Il suicidio assistito, una battaglia di libertà?
Un anno fa Lucio Magri si suicidava all’età di 79 anni in Svizzera (un suicidio assistito in una clinica specializzata): non ce la faceva a continuare a vivere. Le ragioni, da quanto è stato riportato dagli amici, erano collegate alla scomparsa della sua compagna Mara, per un tumore, e alla considerazione di non essere più in grado di dare un contributo alla deludente politica di inizio secolo.
Una decisione meditata a lungo, non era la prima volta che si recava in Svizzera, l'aveva già fatto una volta, forse due. Però era sempre tornato, non convinto fino in fondo. Aveva organizzato tutto da solo, raggiunto da un amico medico si era fatto assistere per chiudere la sua esistenza. Aveva organizzato anche il funerale; tutti sapevano: gli amici, la governante peruviana, rimasti a casa ad aspettare la telefonata del medico amico. L'ultimo viaggio è stato verso Recanati, dove è stato seppellito vicino alla sua Mara, nella tomba che lui con cura aveva predisposto dopo la morte della moglie. Magri in gioventù e non solo, era stato bello, affascinante. Aveva avuto successo, carisma, aveva avuto tantissimi amici eppure la morte della moglie e la sua fiducia immensa nel comunismo, un paradiso virtuale che si era dissolto, lo ha fatto sprofondare.
Rossana Rossanda, il tredici dicembre ha scritto sul Corriere della Sera:”C’è ancora qualcuno cui non basta vivere, deve vivere per un fine, e se il fine sembra smarrirsi preferisce andarsene”. Parole nobili, che lasciano trasparire però ancora una volta il mito della superiorità di certa intellettualità di sinistra. Rossana Rossanda nel tentativo comprensibile di riconoscere nobiltà al gesto di Magri, finisce con l’affermare che oggi ai più basta vivere, vivere senza un fine. Ma chi gli ha fornito una simile certezza, se non la presunzione? Per cercare di capire il gesto di Magri, per riflettere su quella scelta, bisogna tornare alla crudezza dei fatti e farlo, se possibile, in punta di piedi : Lucio Magri ha scelto di recarsi in un paese civile per cercare ciò che da noi non gli sarebbe mai stato permesso: un'assistenza, sicuramente piena di carità e di pietà umana, che lo aiutasse a porre fine alla propria sofferenza. in una di quelle cliniche che garantiscono la morte dolce a chi soffre. Poco importa se per tumori incurabili o per malattie mentali come la depressione. Per il legislatore svizzero non c'è differenza.

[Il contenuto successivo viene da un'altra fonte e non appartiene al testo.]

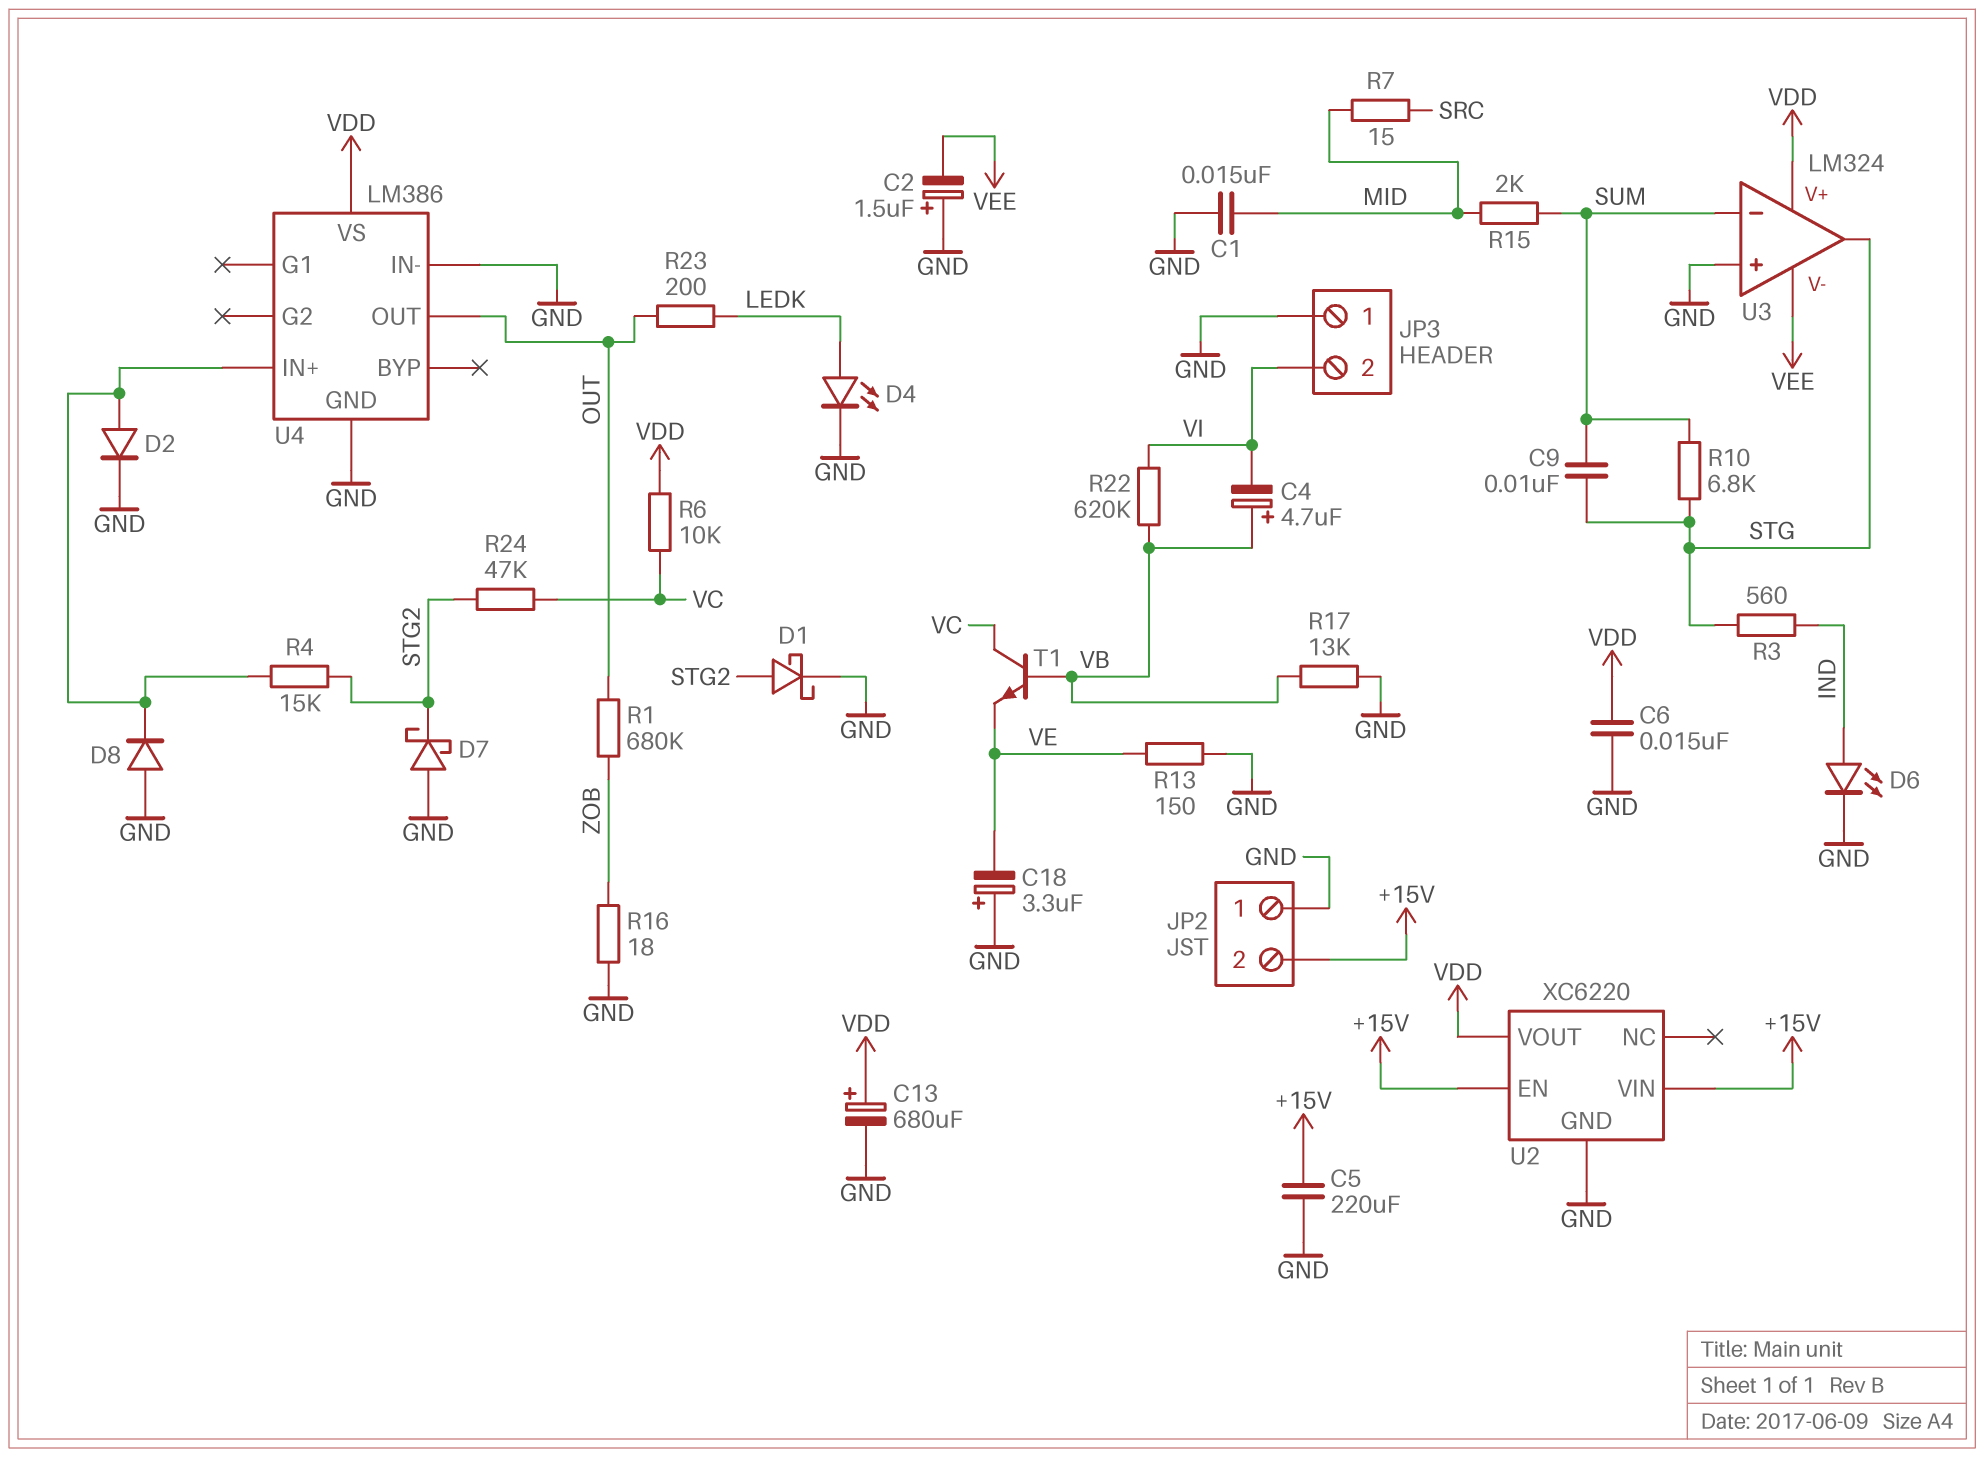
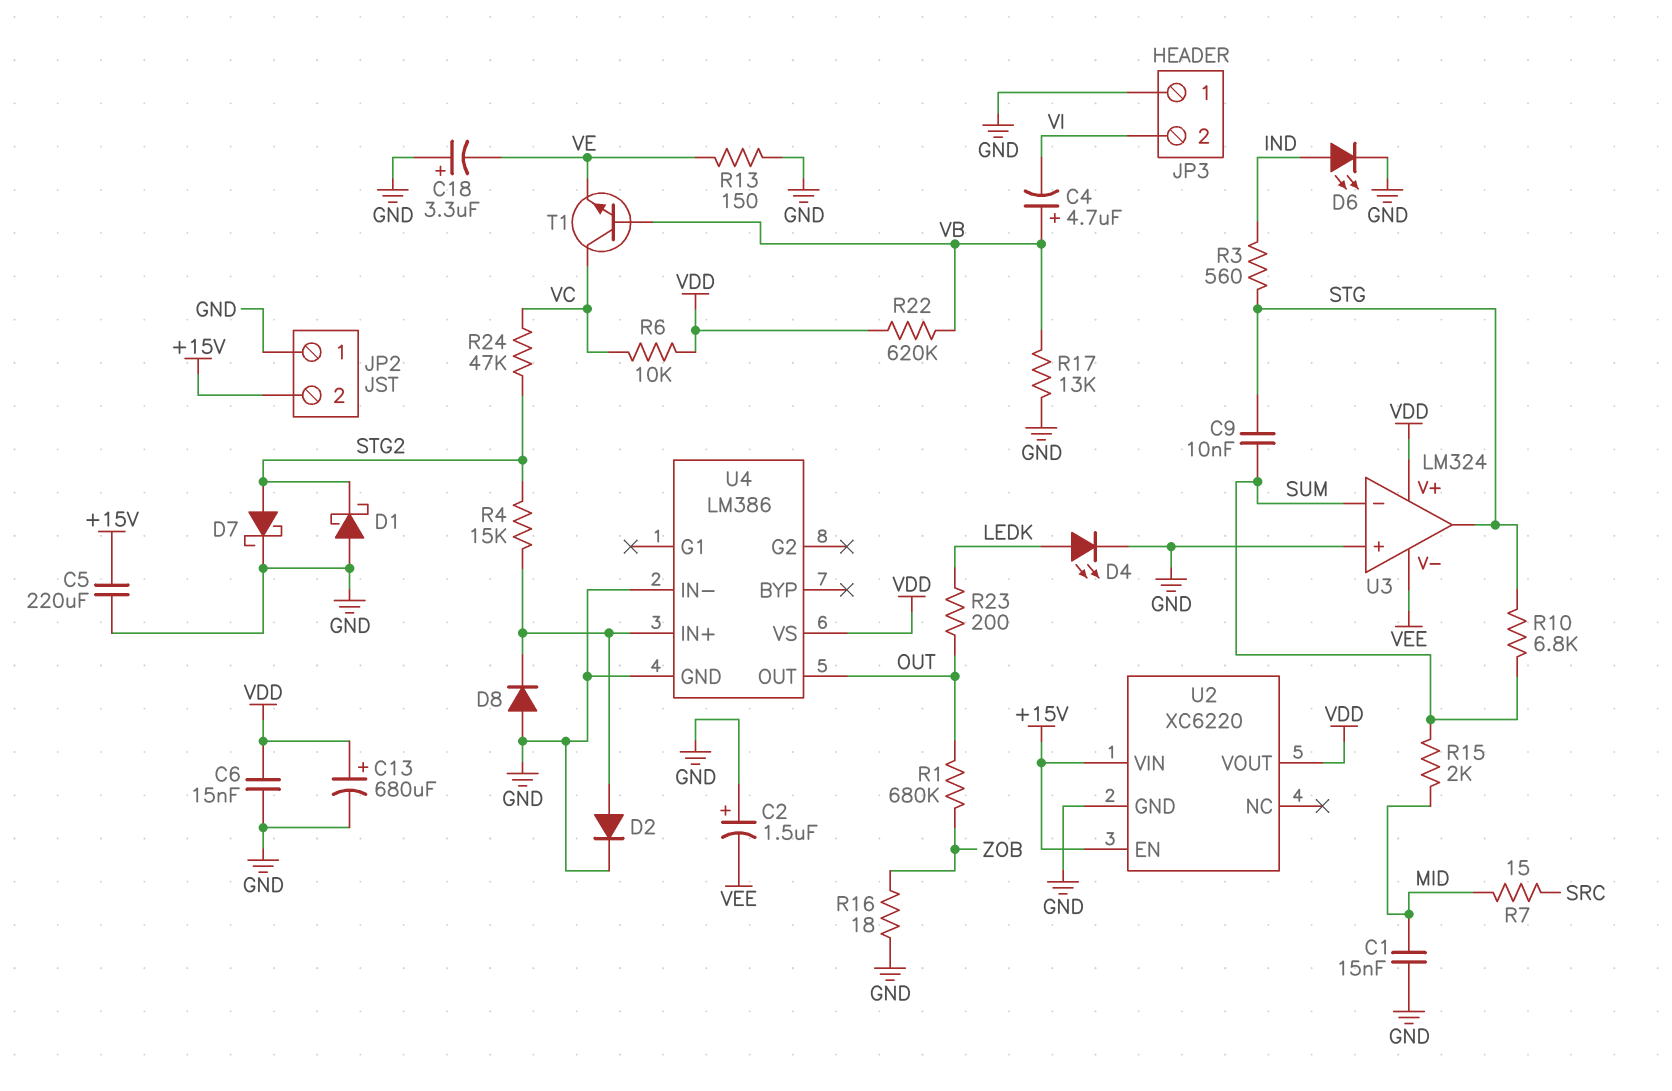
D1: schottky (A STG2, K GND) -> schottky (A GND, K STG2)
D7: schottky (A GND, K STG2) -> schottky (A STG2, K GND)
R22: 620k (VB, VI) -> 620k (VB, VDD)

Magri voleva morire, e mentre non c’era nessuna autorevolezza affettiva capace di fargli cambiare idea, c’era e c’è un’associazione in grado di organizzare con efficienza la fine. Ci sono in Svizzera le roulotte della morte: dove preferisce che le facciano l’iniezione? Vista lago? O vuole guardare le montagne? Forse un boschetto è meglio? Vengono i brividi a immaginarlo, anche se resta il rispetto e il tentativo di comprendere la determinazione finale di morte, di quiete.
Non solo ci interroga ma ci lascia interdetti l’ospedalizzazione della morte, fare del medico non la persona che aiuta a guarire, ma che assiste e in un certo qual modo da la morte. Si può dire “prendersi cura di una persona” quando il fine non è accompagnare la persona e alleviare le sofferenze che spesso precedono la morte, ma assistere passivamente o partecipare attivamente chi pone termine alla propria vita? La tristezza dell’ultimo viaggio di Magri in Svizzera non sarebbe stata minore se fosse accaduto in una clinica vicino Roma, la tristezza di quel viaggio, in questo Rossanda ha ragione, è la tristezza di un uomo che non attende più nulla, di una vita che ha perso ogni speranza. L’uomo che non aspetta nulla dal futuro è un uomo che non crede in nulla nel presente. Vivere senza speranza è vivere senza futuro, costretti in una dimensione di attualità sempre identica a se, che ci preclude non il futuro ma il nostro presente.
Il suicidio assistito non può essere e non è una battaglia di libertà: la morte quando viene scelta, come in questo caso, a me appare come una sconfitta non solo per chi l’ha scelta ma anche per la società in cui si vive.